Es evidente que, más que aludir al pasado colonial, el decreto apunta hacia el futuro republicano. Es un proyecto, un deseo; de alguna manera, una utopía. Un teatro que, como el espejo shakesperiano, refleje, critique, ilumine un camino a recorrer. El camino de la identidad, del crecimiento, de la historia. Un reconocimiento del enorme poder del hecho escénico. Y quienes lo hacen posible tienen, pues, un deber y una responsabilidad que los aleja de toda infamia. Es más, en otro artículo del decreto, se dice que “los que ejerzan este arte en el Perú podrán optar a los empleos públicos”. Un contundente revés al menosprecio y la desconfianza que la sociedad deparaba, y depara, a quienes se dedican al teatro. O a cualquier forma artística.
En los dos siglos posteriores, el teatro latinoamericano, en distintas formas y medidas, ha cumplido con el deseo formulado en el decreto. Y eso ha significado, además de logros notables y una presencia inextinguible, enfrentamientos, censuras, silenciamientos de parte de gobiernos e instituciones que, a diferencia de la mirada sanmartiniana, veían en el teatro no sólo infamia sino amenaza y peligro. Hoy enfrentamos nuevos ramalazos de intolerancia, intentos brutales de silenciar y borrar, no sólo al teatro, sino a cualquier manifestación de cultura o de pensamiento, considerándolos más que peligrosos, prescindibles, innecesarios, indignos de figurar en el presupuesto nacional.
Además de las historias que lleva a escena y que, gracias a la doble naturaleza de la representación viva, nos hablan siempre del aquí y del ahora, el teatro nos sigue ofreciendo un modelo de convivencia y fuerza colectivas. Cada puesta teatral reúne a un grupo de personas y, aunque sea por un tiempo breve, crea una pequeña sociedad donde, sin prescindir de conflictos y diferencias, se trabaja para lograr un fin común, siempre mayor que la suma de sus participantes. Una especie de ensayo general de un mundo mejor.

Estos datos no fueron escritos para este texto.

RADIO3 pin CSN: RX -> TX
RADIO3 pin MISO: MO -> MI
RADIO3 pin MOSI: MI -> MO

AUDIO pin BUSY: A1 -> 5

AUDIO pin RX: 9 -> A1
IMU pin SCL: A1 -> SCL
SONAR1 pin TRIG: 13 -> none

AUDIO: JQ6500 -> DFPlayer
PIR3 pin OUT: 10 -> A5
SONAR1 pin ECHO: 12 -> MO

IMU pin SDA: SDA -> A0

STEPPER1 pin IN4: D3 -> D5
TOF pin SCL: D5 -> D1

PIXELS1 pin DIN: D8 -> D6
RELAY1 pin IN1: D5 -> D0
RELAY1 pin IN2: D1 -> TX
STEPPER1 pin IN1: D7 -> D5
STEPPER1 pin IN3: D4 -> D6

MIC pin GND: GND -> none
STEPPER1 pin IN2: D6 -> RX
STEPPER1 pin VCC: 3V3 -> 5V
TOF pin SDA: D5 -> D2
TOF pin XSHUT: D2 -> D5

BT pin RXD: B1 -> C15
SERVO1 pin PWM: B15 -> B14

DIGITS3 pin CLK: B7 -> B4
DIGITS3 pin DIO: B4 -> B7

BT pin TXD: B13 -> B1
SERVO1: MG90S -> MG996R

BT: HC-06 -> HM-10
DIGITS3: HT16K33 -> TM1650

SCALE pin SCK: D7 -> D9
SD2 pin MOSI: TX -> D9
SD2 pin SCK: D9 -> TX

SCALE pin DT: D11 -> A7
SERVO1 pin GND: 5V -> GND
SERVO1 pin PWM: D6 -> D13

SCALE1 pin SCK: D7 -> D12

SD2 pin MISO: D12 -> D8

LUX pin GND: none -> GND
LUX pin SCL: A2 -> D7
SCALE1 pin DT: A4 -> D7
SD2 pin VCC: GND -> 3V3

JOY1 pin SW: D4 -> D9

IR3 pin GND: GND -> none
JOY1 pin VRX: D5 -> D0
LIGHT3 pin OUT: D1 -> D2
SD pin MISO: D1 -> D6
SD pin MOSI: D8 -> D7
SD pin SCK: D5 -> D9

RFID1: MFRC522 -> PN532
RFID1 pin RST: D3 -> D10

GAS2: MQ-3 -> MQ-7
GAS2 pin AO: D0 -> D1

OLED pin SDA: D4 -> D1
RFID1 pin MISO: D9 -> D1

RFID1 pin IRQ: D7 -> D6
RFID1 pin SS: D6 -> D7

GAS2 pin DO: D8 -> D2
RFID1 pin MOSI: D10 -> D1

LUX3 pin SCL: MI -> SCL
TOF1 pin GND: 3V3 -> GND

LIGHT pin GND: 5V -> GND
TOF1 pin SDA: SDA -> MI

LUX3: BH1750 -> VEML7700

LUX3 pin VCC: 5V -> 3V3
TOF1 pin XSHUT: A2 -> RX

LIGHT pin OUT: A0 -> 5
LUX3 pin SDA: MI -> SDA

Y el hecho de que a veces se nos presente esta visión como anticuada o romántica no es más que un reconocimiento y a la vez un temor a su enorme poder.
La historia, los sueños, las derrotas, los nuevos comienzos, se encarnan sobre un escenario, se hacen visibles en los cuerpos, las voces y las mentes de seres humanos que, como los libros vivientes de “Farenheit 451” de Bradbury, mantienen viva nuestra esencia y, al compartirla con otros seres humanos, en un mismo espacio y en un mismo tiempo, en esa comunión de la que habla Grotowski, la hacen indestructible. A pesar de que a menudo nos quieran hacer creer lo contrario. Nos vemos y nos escuchamos en un mundo donde eso resulta cada vez menos frecuente. Y más urgente.
En “La de cuatro mil”, magistral sainete de inicios del siglo XX de uno de los mayores dramaturgos peruanos, Leonidas Yerovi, un personaje, al ser testigo de una reprimenda, originalmente destinada a él, pero recibida por otro, debido a una confusión de identidades, exclama, en una especie de revelación, con alivio, pero también con lucidez: “¡El espejo en que me tengo que ver!” Que ese espejo, aunque a veces se empañe o se quiebre, no se rompa nunca.
Feliz Día del teatro latinoamericano. Alberto Isola es actor, director y pedagogo peruano.